Vassar Remains a Top Fulbright Producer
The U.S. Department of State has cited Vassar College for its performance in producing Fulbright Scholars for the 2022–23 academic year. The State Department’s Bureau of Educational and Cultural Affairs awarded the College its Fulbright Top Producing Institution designation for the 15th time since 2008.
This recognition is given to the U.S. colleges and universities that received the highest number of applicants selected for the 2022–23 Fulbright U.S. Student Program. Nine students from Vassar were selected for Fulbright awards for academic year 2022–2023.
Vassar President Elizabeth H. Bradley said the College was honored to receive this recognition. “Being named a Fulbright Top Producing Institution is a tribute not only to our recipients but also to our faculty and to Lisa Kooperman and her team in the Dean of Studies’ Office of Fellowships and Pre-Health Advising for helping our students apply for this prestigious academic opportunity,” President Bradley said.
Fulbright is the U.S. government’s flagship international educational exchange program. It is also among the most diverse and largest of exchange programs in the world. Since its inception in 1946, more than 400,000 participants from all backgrounds and fields—including recent university graduates, teachers, scientists, researchers, artists, and others, from the United States and over 160 other countries—have participated in the Fulbright Program.
“On behalf of President Biden and Secretary of State Blinken, congratulations to the colleges and universities recognized as 2022–2023 Fulbright Top Producing Institutions, and to all the applicants who were selected for the Fulbright Program this year,” said Lee Satterfield, Assistant Secretary of State for the Bureau of Educational and Cultural Affairs. “Thanks to the visionary leadership of these institutions, administrators, and advisors, a new generation of Fulbrighters—changemakers, as I like to say—will catalyze lasting impact on their campus[es], in their communities, and around the world.”

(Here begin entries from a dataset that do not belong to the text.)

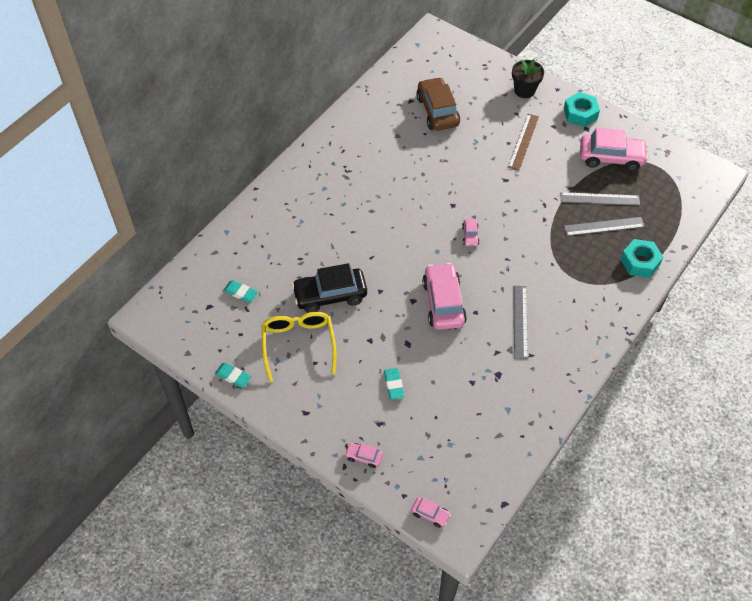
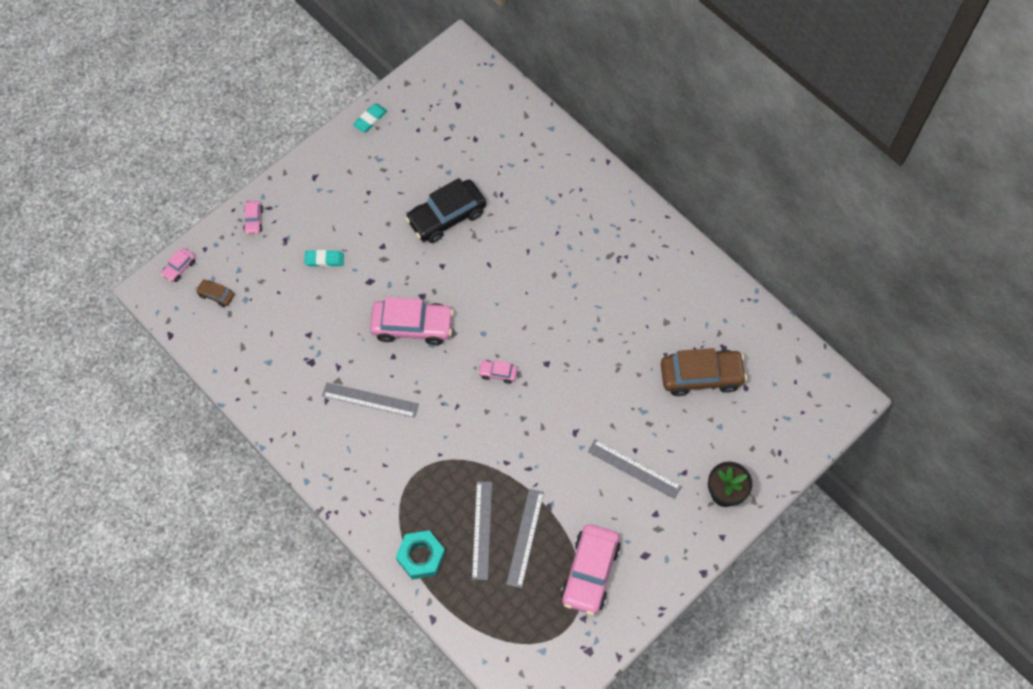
camera: 100 degrees right, 10 degrees up
(241, 293) = (468, 134): turquoise eraser -> none
(298, 344) = (393, 180): yellow glasses -> none
(330, 295) = (447, 216): black car -> black car turned 120 degrees counterclockwise
(363, 457) = (253, 220): pink car -> pink car turned 150 degrees clockwise
(452, 471) = (216, 295): none -> brown car
(523, 141) = (634, 469): brown ruler -> grey ruler
(580, 113) = (673, 555): turquoise nut -> none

Antonella DeCicci ’20 said their tenure as a Fulbright English Teaching Assistant in Mondragone, a small village in Italy, had helped them find their current career path. The Fulbright experience was postponed for nearly two years due to the COVID-19 pandemic, and backup career plans were dashed by resulting hiring freezes. From May 2020 through October 2021, DeCicci had four overlapping part-time jobs, while also pursuing a graduate certificate and volunteering in local politics.
“Upon my arrival in Mondragone I went, literally overnight, from working and studying 80-plus hours a week to teaching for 15 hours [per week] in a rural village, while encountering countless barriers to involvement with external commitments,” DeCicci said. “I was forced to slow down, to reflect deeply, to reconnect with myself and my pre-COVID ambitions. Fulbright gave me a cocoon within which I could re-establish my career goals outside of the frenetic and scarcity-driven mindset necessary to navigate the early pandemic as a recent grad.”
Following their Fulbright experience, DeCicci landed a job at Project Democracy, a nonpartisan, nonprofit organization that advocates for equitable election laws and other aspects of a working democracy.
The Fulbright Program was established to increase mutual understanding between the people of the United States and the people of other countries. While the primary source of funding for the Fulbright Program is an annual appropriation made by U.S. Congress, it benefits from additional support from foreign partner governments, nongovernmental organizations, private organizations, corporate partnerships, and individual donors. U.S. and foreign host institutions provide support as well.